Diabetes and the risk of non-Hodgkin's lymphoma and multiple myeloma in the European Prospective Investigation into Cancer and Nutrition.
Haematologica 2008 ; 93: 842-50.
Khan AE, Gallo V, Linseisen J, Kaaks R, Rohrmann S, Raaschou-Nielsen O, Tjønneland A, Johnsen HE, Overvad K, Bergmann MM, Boeing H, Benetou V, Psaltopoulou T, Trichopoulou A, Masala G, Mattiello A, Grioni S, Tumino R, Vermeulen RC, Peeters PH, Bueno-de-Mesquita HB, Ros MM, Lund E, Ardanaz E, Chirlaque MD, Jakszyn P, Larrañaga N, Losada A, Becker N, Nieters A, Martinez-Garcia C, Agren A, Hallmans G, Berglund G, Manjer J, Allen NE, Key TJ, Bingham S, Khaw KT, Slimani N, Ferrari P, Boffetta P, Norat T, Vineis P, Riboli E, EPIC Group
DOI : 10.3324/haematol.12297
PubMed ID : 18443270
PMCID :
URL : https://haematologica.org/article/view/4876
Abstract
Non-Hodgkin's lymphomas are a heterogeneous group of neoplasms arising from the lymphopoietic system including a wide range of subtypes of either B-cell or T-cell lymphomas. The few established risk factors for the development of these neoplasms include viral infections and immunological abnormalities, but their etiology remains largely unknown. Evidence suggests that certain medical conditions may be linked, through immunosuppression, to the risk of non-Hodgkin's lymphoma. Multiple myeloma is a neoplasm of plasma cells that accounts for approximately 15% of lymphopoietic cancers. Increases in the incidence of non-Hodgkin's lymphoma and multiple myeloma in the past implicate environmental factors as potential causal agents.
In the European Prospective Investigation into Cancer and Nutrition (EPIC), 1,213 histologically confirmed incident cases of non-Hodgkin's lymphoma and multiple myeloma (594 men; 619 women) were identified during a follow-up of 8.5 years. Cox proportional hazard models were used to explore the association between self-reported diabetes, diagnosed after 30 years of age, and the risk of non-Hodgkin's lymphoma overall and multiple myeloma and various lymphoma subtypes.
We found no association between a personal history of diabetes and the risk of non-Hodgkin's lymphoma overall in men (HR: 1.28, 95% CI: 0.89-1.84), in women (HR: 0.71, 95% CI: 0.41- 1.24), or in men and women combined (HR: 1.09, 95% CI: 0.80-1.47). Among the B-non-Hodgkin's lymphoma subtypes, we observed a statistically significant increased risk of B-cell chronic lymphocytic leukemia (HR: 2.0, 95% CI: 1.04-3.86) in men, but not in women (HR: 1.07, 95% CI: 0.33-3.43).

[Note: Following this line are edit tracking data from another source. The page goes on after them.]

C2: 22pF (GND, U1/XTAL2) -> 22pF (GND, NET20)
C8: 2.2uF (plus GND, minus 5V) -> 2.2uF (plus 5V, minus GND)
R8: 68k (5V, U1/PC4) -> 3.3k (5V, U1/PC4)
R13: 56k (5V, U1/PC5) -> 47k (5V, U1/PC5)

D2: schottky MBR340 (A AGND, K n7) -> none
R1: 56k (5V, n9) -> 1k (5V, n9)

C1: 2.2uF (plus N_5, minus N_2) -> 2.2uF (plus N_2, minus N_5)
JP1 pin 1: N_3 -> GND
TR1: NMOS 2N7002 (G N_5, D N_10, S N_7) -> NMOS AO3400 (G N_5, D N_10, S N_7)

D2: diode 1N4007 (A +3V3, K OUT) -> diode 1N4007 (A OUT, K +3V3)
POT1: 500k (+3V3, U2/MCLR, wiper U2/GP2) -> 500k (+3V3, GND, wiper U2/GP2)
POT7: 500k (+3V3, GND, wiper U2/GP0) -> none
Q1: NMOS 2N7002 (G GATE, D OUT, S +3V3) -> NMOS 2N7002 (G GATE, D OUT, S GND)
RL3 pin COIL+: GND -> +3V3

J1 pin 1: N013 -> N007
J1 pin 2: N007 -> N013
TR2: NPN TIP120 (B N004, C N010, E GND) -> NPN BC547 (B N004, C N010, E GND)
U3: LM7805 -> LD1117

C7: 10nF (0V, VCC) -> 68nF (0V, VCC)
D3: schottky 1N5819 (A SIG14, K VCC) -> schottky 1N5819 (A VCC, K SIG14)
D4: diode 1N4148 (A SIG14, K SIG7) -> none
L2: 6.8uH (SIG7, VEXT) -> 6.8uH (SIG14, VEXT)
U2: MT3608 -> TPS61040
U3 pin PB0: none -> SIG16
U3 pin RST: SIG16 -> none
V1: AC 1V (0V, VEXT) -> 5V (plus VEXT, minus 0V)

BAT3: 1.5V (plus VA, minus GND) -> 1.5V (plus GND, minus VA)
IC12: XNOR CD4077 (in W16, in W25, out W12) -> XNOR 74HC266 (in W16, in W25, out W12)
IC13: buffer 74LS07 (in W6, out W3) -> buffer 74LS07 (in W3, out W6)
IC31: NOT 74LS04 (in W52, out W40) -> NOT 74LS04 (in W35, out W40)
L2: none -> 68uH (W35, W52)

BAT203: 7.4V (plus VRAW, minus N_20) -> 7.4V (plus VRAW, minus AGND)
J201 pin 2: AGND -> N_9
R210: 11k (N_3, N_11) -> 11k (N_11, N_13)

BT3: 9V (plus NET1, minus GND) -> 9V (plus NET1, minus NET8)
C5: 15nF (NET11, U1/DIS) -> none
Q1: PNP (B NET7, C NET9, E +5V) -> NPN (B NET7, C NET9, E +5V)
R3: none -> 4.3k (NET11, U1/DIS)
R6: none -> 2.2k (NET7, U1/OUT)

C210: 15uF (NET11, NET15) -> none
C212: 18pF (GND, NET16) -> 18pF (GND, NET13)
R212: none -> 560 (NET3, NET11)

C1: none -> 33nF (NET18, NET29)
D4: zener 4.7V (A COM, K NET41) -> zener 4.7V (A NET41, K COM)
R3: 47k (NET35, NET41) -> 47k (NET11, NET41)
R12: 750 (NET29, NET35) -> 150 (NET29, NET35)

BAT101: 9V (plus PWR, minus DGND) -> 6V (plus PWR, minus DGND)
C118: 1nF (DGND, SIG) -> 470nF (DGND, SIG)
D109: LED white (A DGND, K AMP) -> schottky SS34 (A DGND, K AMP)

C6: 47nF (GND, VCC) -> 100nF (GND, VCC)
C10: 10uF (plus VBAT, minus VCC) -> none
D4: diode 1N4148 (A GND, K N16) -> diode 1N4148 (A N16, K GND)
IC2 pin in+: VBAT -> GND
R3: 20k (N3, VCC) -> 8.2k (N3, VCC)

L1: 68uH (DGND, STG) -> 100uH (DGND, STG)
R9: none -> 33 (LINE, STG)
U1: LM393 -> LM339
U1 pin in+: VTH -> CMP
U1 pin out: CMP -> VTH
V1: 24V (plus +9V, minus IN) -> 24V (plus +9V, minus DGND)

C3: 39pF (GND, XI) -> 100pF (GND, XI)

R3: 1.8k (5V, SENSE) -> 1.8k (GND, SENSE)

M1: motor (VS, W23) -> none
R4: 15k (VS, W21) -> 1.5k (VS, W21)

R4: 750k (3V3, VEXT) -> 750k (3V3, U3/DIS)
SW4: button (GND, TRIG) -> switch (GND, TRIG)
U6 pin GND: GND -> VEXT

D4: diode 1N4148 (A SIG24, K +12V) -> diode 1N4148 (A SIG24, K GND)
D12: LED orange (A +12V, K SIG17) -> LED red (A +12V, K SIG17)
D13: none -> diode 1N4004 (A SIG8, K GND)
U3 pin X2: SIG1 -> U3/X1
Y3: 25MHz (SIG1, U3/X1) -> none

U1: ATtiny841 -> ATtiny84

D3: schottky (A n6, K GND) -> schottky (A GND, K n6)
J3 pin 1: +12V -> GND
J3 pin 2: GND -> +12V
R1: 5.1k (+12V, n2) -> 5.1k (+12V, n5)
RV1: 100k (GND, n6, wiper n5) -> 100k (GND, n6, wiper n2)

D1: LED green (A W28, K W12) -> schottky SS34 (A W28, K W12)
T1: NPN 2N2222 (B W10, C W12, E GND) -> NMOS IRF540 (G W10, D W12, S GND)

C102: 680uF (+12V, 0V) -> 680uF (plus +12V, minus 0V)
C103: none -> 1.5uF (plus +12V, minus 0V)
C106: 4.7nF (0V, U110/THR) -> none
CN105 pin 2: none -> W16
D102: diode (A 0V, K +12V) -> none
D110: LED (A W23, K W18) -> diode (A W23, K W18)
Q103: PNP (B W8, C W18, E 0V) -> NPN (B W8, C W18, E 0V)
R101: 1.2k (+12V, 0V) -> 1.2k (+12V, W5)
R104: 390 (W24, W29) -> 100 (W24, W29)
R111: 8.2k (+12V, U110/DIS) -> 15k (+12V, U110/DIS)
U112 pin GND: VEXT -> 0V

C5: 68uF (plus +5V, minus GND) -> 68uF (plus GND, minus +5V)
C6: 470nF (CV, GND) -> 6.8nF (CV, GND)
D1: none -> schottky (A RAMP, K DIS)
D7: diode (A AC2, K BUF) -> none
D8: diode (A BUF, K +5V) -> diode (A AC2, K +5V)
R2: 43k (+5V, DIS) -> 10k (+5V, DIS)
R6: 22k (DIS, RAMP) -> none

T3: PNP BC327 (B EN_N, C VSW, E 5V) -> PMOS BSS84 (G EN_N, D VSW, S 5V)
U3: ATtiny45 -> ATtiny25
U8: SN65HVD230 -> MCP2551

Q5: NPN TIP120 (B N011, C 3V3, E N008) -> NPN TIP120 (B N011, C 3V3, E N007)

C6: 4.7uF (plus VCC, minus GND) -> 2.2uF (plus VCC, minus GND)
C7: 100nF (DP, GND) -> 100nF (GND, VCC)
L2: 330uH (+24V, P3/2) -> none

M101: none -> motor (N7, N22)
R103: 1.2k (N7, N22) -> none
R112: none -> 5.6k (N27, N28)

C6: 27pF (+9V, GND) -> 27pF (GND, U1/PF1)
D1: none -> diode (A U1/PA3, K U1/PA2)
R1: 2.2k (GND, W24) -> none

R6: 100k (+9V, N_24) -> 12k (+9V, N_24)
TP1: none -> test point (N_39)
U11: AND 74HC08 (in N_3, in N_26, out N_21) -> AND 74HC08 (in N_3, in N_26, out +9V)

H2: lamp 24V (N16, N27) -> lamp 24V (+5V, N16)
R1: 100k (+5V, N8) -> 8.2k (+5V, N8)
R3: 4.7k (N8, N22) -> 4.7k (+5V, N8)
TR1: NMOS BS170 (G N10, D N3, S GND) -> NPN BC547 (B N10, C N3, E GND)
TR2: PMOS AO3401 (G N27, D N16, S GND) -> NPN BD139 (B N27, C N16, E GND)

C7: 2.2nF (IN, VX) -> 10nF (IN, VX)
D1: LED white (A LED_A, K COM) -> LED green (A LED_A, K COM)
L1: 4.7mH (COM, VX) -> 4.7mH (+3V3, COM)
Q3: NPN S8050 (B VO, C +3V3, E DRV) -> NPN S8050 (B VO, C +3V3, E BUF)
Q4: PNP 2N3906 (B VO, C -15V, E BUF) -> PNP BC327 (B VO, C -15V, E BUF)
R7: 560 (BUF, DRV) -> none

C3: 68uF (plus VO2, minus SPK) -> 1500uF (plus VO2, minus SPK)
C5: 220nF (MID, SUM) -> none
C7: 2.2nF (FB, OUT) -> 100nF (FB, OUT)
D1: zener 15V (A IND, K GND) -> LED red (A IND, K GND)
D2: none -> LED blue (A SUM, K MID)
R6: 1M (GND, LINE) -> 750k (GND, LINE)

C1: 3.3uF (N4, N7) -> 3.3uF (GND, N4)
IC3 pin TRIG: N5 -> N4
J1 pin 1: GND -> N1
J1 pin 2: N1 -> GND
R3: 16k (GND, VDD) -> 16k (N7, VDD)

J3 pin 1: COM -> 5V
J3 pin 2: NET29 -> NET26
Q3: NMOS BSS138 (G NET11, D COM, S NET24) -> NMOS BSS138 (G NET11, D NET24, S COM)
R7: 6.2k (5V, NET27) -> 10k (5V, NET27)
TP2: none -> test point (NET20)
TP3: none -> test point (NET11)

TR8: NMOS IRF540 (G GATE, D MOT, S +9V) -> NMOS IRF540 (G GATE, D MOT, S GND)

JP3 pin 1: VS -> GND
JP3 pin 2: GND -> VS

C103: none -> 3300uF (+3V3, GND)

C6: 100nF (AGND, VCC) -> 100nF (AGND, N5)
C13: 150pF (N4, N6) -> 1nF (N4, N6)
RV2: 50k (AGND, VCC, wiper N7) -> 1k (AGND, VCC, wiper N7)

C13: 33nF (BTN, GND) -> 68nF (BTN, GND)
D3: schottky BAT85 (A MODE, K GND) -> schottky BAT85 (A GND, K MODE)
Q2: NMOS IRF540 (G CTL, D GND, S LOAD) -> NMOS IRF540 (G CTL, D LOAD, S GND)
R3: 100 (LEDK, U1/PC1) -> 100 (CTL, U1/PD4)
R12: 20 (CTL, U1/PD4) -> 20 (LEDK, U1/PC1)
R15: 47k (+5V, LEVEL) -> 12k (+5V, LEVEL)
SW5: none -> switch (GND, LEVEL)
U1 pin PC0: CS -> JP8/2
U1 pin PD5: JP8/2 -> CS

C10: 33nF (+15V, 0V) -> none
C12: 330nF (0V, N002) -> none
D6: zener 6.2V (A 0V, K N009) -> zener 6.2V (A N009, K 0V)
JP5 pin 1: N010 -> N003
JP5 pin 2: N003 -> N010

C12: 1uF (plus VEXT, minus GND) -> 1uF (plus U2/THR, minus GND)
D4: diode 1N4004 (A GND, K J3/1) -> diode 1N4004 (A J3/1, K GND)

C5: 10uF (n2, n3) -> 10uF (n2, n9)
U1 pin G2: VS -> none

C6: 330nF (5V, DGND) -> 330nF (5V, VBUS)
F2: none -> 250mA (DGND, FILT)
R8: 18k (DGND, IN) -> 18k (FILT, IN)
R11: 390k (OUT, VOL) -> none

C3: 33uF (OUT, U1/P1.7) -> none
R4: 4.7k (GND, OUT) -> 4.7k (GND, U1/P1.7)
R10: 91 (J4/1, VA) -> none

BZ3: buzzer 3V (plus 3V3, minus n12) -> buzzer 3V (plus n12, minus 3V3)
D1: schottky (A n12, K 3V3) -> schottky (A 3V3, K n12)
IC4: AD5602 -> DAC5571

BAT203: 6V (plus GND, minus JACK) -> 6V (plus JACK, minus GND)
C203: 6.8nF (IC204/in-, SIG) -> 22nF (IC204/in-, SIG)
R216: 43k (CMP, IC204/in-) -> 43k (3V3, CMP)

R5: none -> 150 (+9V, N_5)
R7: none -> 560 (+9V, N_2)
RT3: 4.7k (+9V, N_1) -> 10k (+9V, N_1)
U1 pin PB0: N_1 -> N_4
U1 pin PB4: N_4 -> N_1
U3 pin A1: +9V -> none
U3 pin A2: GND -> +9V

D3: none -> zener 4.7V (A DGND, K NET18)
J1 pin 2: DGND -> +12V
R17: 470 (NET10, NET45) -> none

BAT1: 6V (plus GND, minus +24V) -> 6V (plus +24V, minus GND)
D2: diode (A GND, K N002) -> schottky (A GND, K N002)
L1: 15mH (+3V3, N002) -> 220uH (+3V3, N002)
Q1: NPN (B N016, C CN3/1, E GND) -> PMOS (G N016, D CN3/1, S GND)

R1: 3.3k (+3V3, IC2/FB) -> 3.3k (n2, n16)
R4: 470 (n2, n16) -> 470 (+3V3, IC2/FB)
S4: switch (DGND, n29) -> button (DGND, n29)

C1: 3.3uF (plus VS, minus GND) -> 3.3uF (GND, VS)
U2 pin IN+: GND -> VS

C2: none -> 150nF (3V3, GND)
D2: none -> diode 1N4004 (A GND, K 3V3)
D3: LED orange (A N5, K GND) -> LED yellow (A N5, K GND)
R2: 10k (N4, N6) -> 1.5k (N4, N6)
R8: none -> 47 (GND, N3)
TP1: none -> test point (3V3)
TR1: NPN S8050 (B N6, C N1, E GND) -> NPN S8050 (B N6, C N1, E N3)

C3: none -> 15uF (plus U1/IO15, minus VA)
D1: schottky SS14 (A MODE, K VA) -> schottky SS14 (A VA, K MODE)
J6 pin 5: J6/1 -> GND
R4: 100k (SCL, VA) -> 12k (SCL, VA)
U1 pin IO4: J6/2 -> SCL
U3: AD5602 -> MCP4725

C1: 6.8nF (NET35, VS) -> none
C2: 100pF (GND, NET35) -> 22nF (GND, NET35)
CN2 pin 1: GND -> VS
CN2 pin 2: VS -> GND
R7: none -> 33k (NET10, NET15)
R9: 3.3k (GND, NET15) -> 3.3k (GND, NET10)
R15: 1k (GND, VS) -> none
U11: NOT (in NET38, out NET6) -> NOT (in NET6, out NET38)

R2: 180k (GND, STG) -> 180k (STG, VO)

This prospective study did not provide evidence for a role of self-reported diabetes in the etiology of non-Hodgkin's lymphoma overall or multiple myeloma. We found an increased risk of B-cell chronic lymphocytic leukemia among men with diabetes, but not among women. We hypothesize that diabetes may not play a causal role in the etiology of B-cell chronic lymphocytic leukemia, though the underlying pathogenic mechanisms of both disorders may include shared genetic, host and/or environmental susceptibility factors.